Z39.50 | Metadata mappings | |||
---|---|---|---|---|
Tagpath | Tag | BIB-1 attribute | US Marc | Dublin Core |
(2,21) | subject | Subject-Heading | 653 a | Subject |
(2,1) | title | Title | 245 a | Title |
(2,2) | author | Author | 720 a | Author or creator |
(2,31) | publisher | Publisher | 260 b | Publisher |
(2,32) | contributor | Author | 720 a | Contributor |
(2,4) | date | Date | 260 c | Date |
(2,3) | format | Content-type | 856 q | Format |
(2,4) | resourceType | Material-type | 655 a | Resource type |
(2,28) | identifier | Doc-id | 856 u | Resource identifier |
(2,30) | relation | | 787 n | Relation |
(2,33) | source | Host-item | 786 n | Source |
(2,20) | language | Code-language | 041 a | Language |
(2,34) | coverage | | 500 a | Coverage |
(2,17) | description | Abstract | 520 a | Description |
There have been some discussions concerning a structuralistic and a minimalistic approach to Dublin Core metadata. The tension between these two camps was mostly resolved at the Canberra Dublin Core workshop (March 1997) and implied that a Dublin Core substructure could be used to refine the semantics of an element but must never be used to extend its meaning. A search engine should thus be able remove all substructure and lump all of it into the base elements. This is exactly what we are doing in SweMeta and DanMeta. When converting metadata generated by HTML authoring tools like MS Frontpage and friends, this approach is mostly sufficient. However, the lumping of metadata can be very confusing for users. For instance, in our minimalistic databases street names may turn up when a user makes Z39.50 scan in the author field, because we have collapsed all DC.Creator.Address-like fields into DC.Creator. There are other side effects, for instance the US-MARC record syntax tend to become a bit confusing, since the value may contain a haphazard collection of information extracted from incompatible fields.
The DESIRE Web indexing technology makes it possible to create databases based on other domains than geography and networking. By initializing the robot with the URLs of a number manually maintained link collections within a given area, and proceeding two or three steps from there, and given sufficiently high quality and coverage of the inocculum link collection, one might this create a database containing if not ``all'' resources within the area so at least those with a high linkage.

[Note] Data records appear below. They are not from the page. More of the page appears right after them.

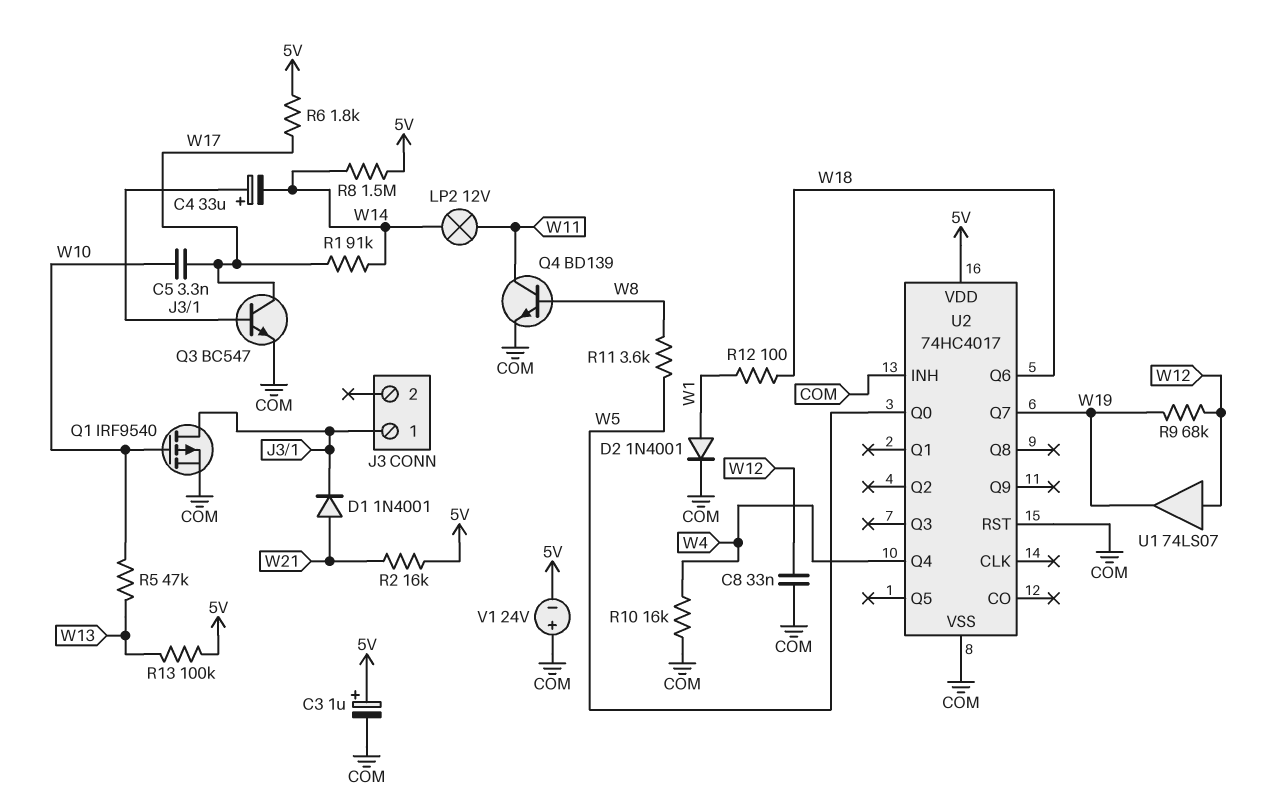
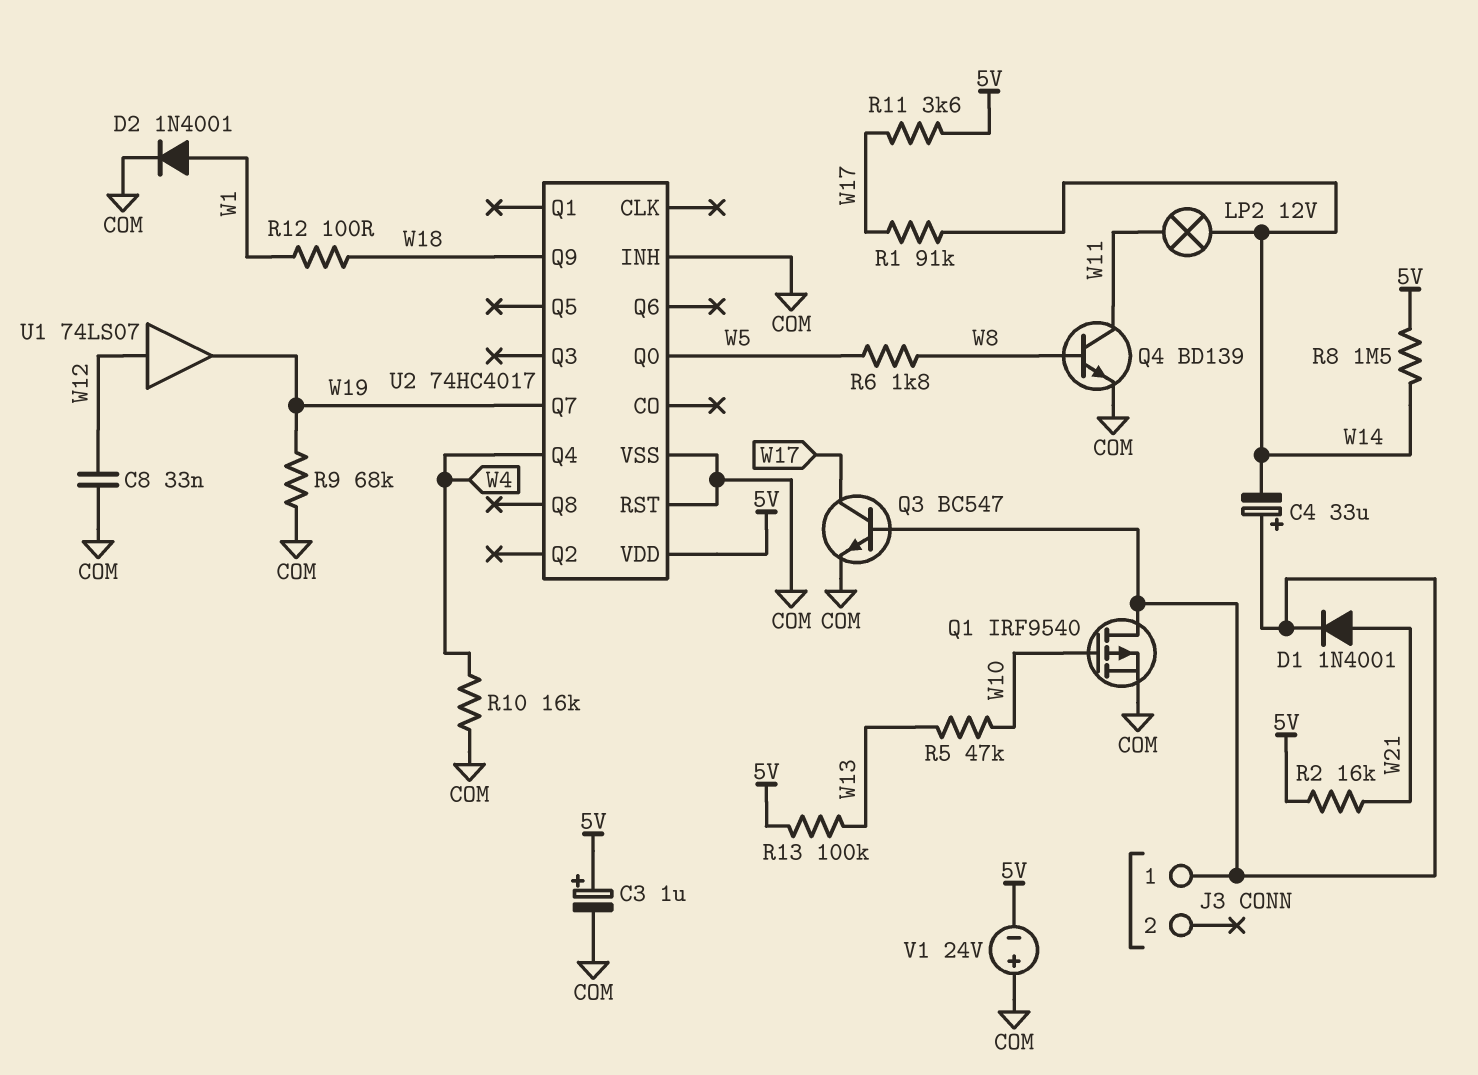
C5: 3.3nF (W10, W17) -> none
R6: 1.8k (5V, W17) -> 1.8k (W5, W8)
R9: 68k (W12, W19) -> 68k (COM, W19)
R11: 3.6k (W5, W8) -> 3.6k (5V, W17)
U2 pin Q6: W18 -> none
U2 pin Q9: none -> W18

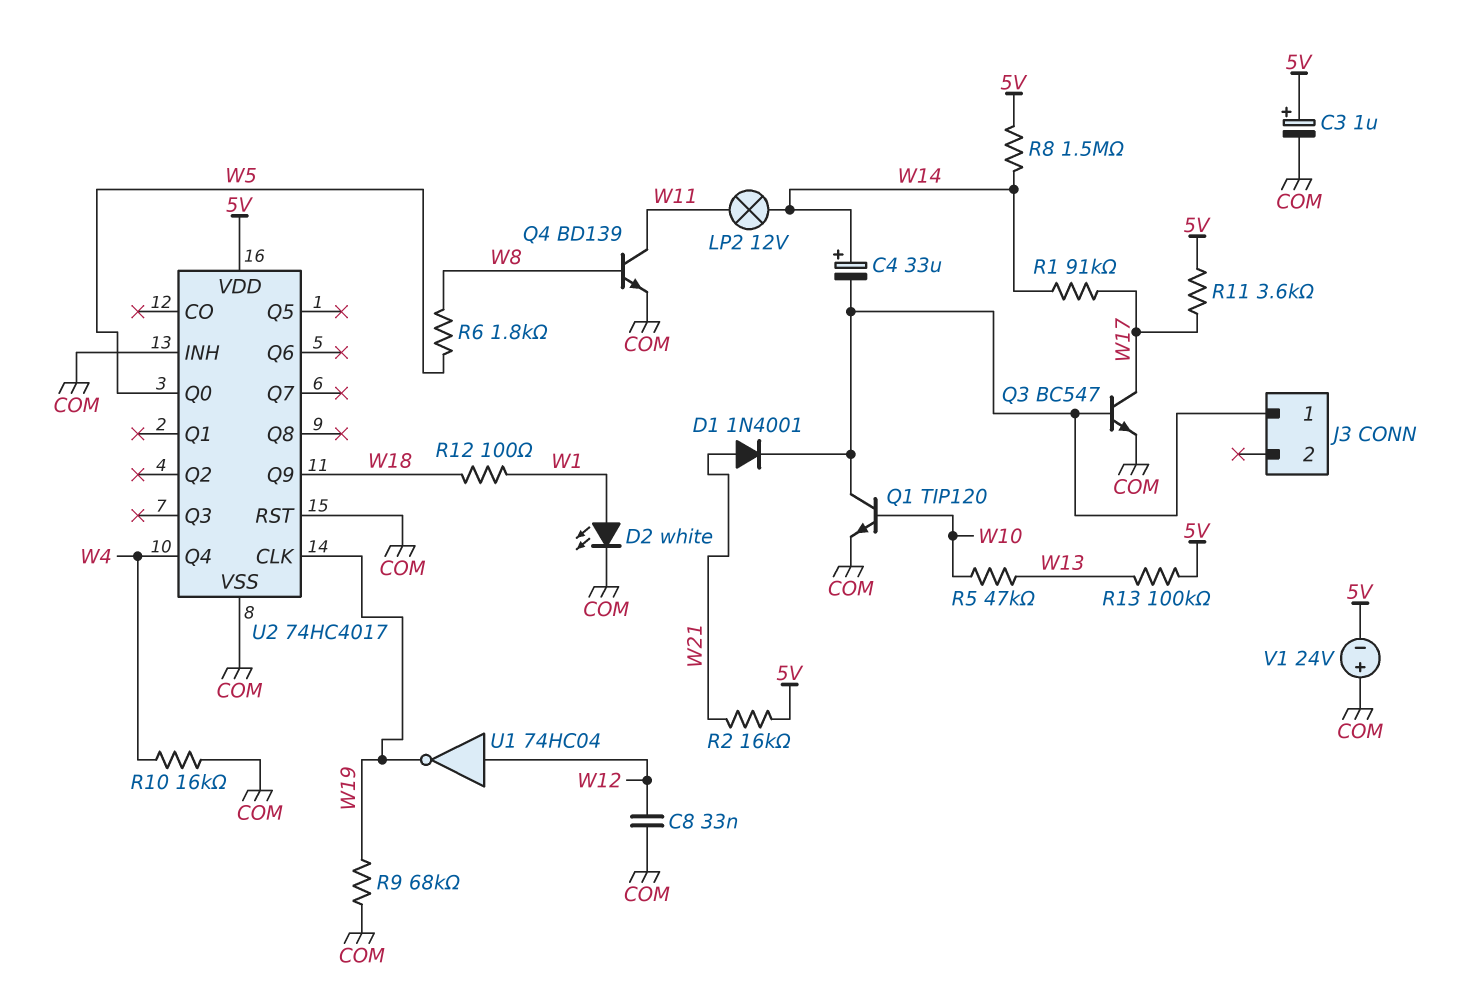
C4: 33uF (plus J3/1, minus W14) -> 33uF (plus W14, minus J3/1)
D2: diode 1N4001 (A W1, K COM) -> LED white (A W1, K COM)
Q1: PMOS IRF9540 (G W10, D J3/1, S COM) -> NPN TIP120 (B W10, C J3/1, E COM)
U1: buffer 74LS07 (in W12, out W19) -> NOT 74HC04 (in W12, out W19)
U2 pin CLK: none -> W19
U2 pin Q7: W19 -> none

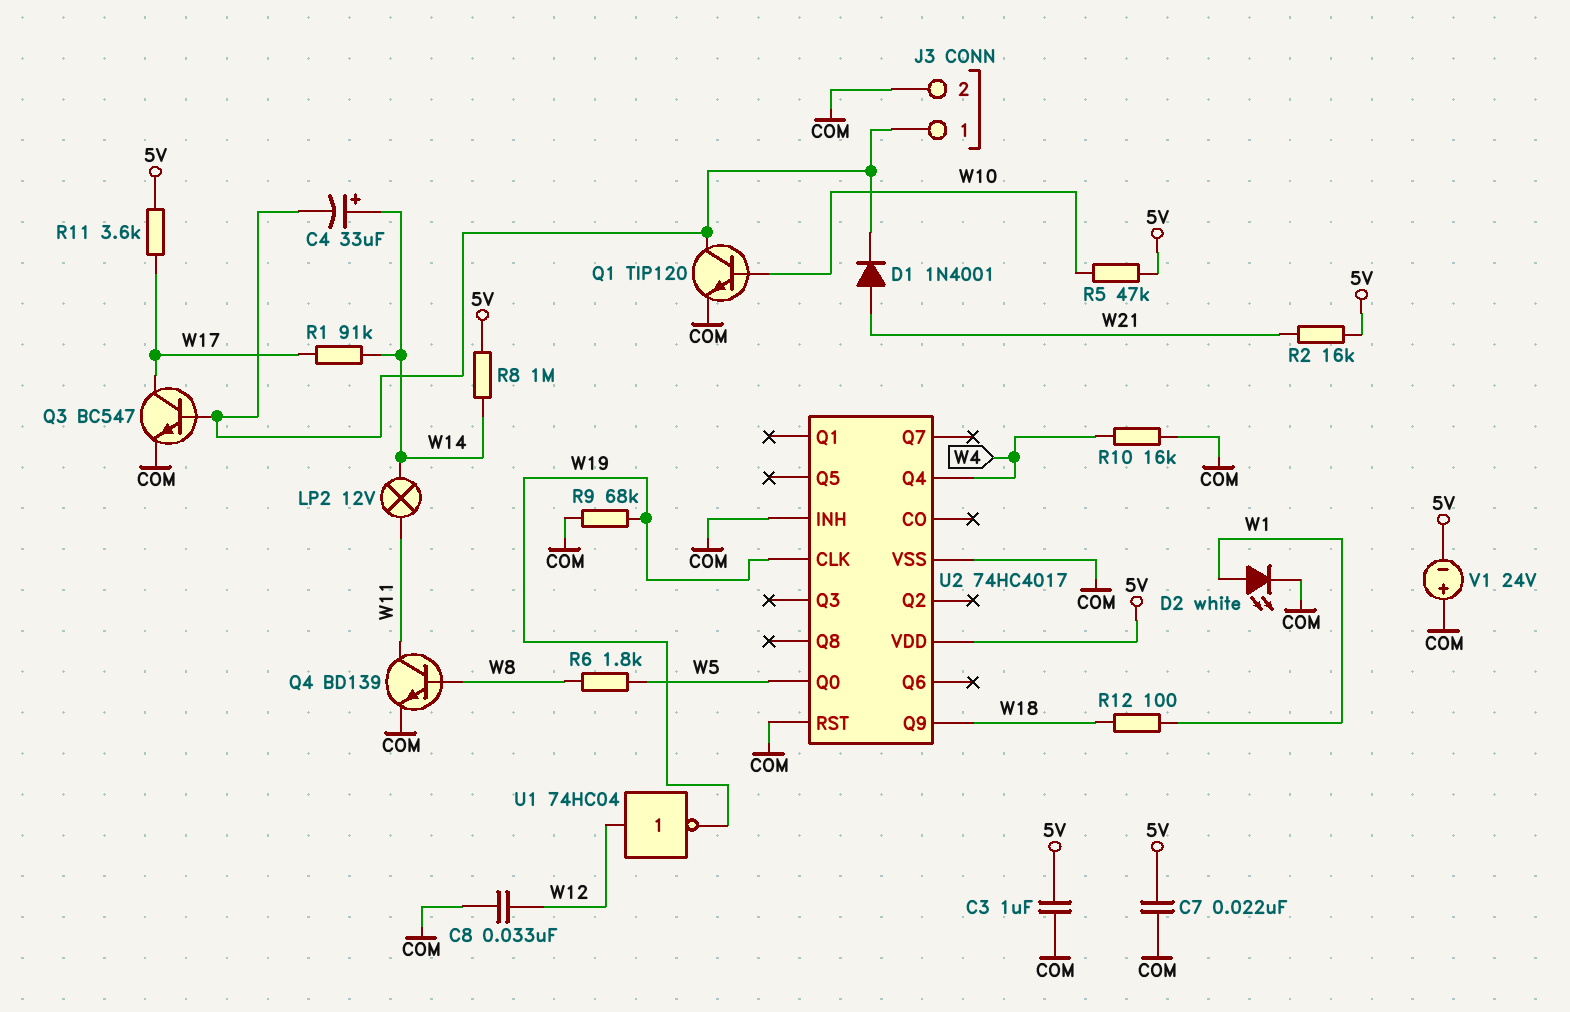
C3: 1uF (plus 5V, minus COM) -> 1uF (5V, COM)
C7: none -> 22nF (5V, COM)
J3 pin 2: none -> COM
R5: 47k (W10, W13) -> 47k (5V, W10)
R8: 1.5M (5V, W14) -> 1M (5V, W14)
R13: 100k (5V, W13) -> none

We have used this method for creating the the ``All'' engineering database [14], which is a part of the Engineering Electronic Library. Our experience from this is that it has been a fairly straightforward task to generate a database with tens of thousands resources, and that the precision in searching such a database much higher than what is achievable in a general Web index.
The DESIRE project has been supported by the European Commission, other sponsors of the DESIRE harvesting and indexing initiative has been Nutek, FRN and Sunet. The NWI project has been supported by NORDINFO, BTJ, and BIBSAM. We would like to thank our partners BIBSYS, FUNET, National library of Iceland, and IndexData. Lars Nooden commented upon the manuscript and improved the english.